An Underage Sports Journal For Students of the Game

alex jones

alex jones

The Importance of the Tight Ends in UNC’s Offense

In honor of National Tight End day, I’ve decided to shed light on an underrated aspect of UNC’s top 10 offense: tight end play.

Last season, UNC’s tight ends totaled 51 receptions for 567 yards and 9 touchdowns through 13 games.

Already through 7 games, they’ve combined for 40 receptions for 624 yards and 7 touchdowns.

Wow, what a transformation, am I right?

Now you might ask what prompted this increased use, or even why they were not utilized in this way before?
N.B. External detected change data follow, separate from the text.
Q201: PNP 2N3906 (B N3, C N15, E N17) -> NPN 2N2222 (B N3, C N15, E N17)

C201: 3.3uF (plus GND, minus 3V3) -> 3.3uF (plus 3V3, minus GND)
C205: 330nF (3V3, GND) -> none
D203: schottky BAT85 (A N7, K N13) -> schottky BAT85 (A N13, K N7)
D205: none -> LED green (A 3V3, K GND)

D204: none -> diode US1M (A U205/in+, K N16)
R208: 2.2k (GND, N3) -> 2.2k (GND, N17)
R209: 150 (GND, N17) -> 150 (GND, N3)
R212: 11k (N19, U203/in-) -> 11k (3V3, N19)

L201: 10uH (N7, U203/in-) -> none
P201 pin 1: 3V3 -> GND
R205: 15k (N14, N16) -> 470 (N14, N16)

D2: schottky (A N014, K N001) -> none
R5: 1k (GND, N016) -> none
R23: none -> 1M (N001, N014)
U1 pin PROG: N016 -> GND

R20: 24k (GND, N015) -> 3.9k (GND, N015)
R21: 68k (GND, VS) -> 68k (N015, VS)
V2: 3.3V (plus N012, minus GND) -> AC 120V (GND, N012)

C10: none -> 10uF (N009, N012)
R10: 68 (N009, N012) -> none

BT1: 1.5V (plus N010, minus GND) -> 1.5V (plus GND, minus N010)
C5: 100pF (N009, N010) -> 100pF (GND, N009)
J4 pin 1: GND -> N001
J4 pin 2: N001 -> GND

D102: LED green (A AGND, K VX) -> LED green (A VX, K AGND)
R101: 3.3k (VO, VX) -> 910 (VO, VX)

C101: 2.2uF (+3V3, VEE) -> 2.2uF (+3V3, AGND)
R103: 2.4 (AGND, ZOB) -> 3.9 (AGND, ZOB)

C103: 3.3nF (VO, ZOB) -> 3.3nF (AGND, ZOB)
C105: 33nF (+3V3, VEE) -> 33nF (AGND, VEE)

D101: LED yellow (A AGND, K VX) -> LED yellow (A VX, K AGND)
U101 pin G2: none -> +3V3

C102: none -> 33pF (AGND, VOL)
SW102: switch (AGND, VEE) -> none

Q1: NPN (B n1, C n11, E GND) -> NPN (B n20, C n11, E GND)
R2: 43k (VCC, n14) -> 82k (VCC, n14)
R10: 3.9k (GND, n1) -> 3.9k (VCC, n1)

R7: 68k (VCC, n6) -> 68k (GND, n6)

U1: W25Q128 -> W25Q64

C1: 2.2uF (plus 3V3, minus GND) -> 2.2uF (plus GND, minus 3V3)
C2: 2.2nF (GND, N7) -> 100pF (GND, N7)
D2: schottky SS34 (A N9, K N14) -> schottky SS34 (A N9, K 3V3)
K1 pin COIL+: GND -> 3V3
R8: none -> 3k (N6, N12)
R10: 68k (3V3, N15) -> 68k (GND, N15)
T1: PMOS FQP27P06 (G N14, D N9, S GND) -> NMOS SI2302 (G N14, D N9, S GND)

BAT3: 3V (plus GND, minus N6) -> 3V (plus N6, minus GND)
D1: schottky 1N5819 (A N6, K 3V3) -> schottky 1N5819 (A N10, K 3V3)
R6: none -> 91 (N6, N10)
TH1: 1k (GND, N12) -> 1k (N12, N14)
Well, first of all, there is a significant height difference between former UNC QB Sam Howell (6’1) and current QB Drake Maye (6’4), so the use might be a byproduct of Maye being able to see his tight ends while they are open, and therefore he targets them more.

Additionally, they were not a very large part of the receiving game plan in 2021, as any time the ball was in the air, 90% of the time it was going to Josh Downs, who was responsible for 101 of 237 total receptions from UNC receivers in 2021.

Partly due to inconsistent offense, UNC fell to 6-7 after being ranked #10 at the beginning of the season.

This year’s offense seems much more fluid, a priority of QB Drake Maye’s being to spread the ball around as much as he can. Maye has the ability to do that, with 8 receivers he can trust to make a play, 3 of them being tight ends:

Kamari Morales

16 receptions for 202 yards and 2 touchdowns

A popular red zone target, Senior Kamari Morales has the size, speed, and agility to be a threat to defenses. At 6’2 and 245, he is very difficult to bring down, and also cannot be chased down easily with his speed and long strides. Morales is very reminiscent of former UNC tight end Eric Ebron, and in fact just broke the record for touchdowns scored by a tight end in UNC history, with 10.

Bryson Nesbit

18 receptions for 267 yards and 3 touchdowns

What makes Nesbit such a dangerous weapon, is the fact that he is a hybrid of both a wide receiver and a tight end. He’s the best of both worlds, if I’m going to be honest. Being 6’5 and 230 lbs with his speed and elusiveness makes it very difficult for others to guard him in single coverage. He can not only get and stay open, but also has great blocking ability to gain an instrumental role in the rushing game. Only being a sophomore, he has a bright future ahead of him after a productive season thus far. Oh, and also, he was leading UNC in total yards receiving at one point in the season.

John Copenhaver

6 receptions for 143 yards

After scoring his first career touchdown in 2021 on his first career catch, Copenhaver finds himself with a much bigger role in the offense this season. He has contributed many long catches, such as his 39-yard grab against Virginia Tech, that has instilled confidence in the passing offense and allowed it to function well the rest of the game. He can both provide a valuable receiving option for his QB, and help him have time to find other receivers, great qualities that help an offense keep making plays.



It’s safe to say UNC’s offense would not be as successful as it is without the incredible tight end play. They can take the role of blockers, or leading the team in receptions and yards. This trio, arguably one of the best TE groups in the country, is rewriting the role of the tight end in UNC’s offense, with the help of their coach, John Lilly. If you get anything out of reading this article, I hope that it is to never sleep on tight ends.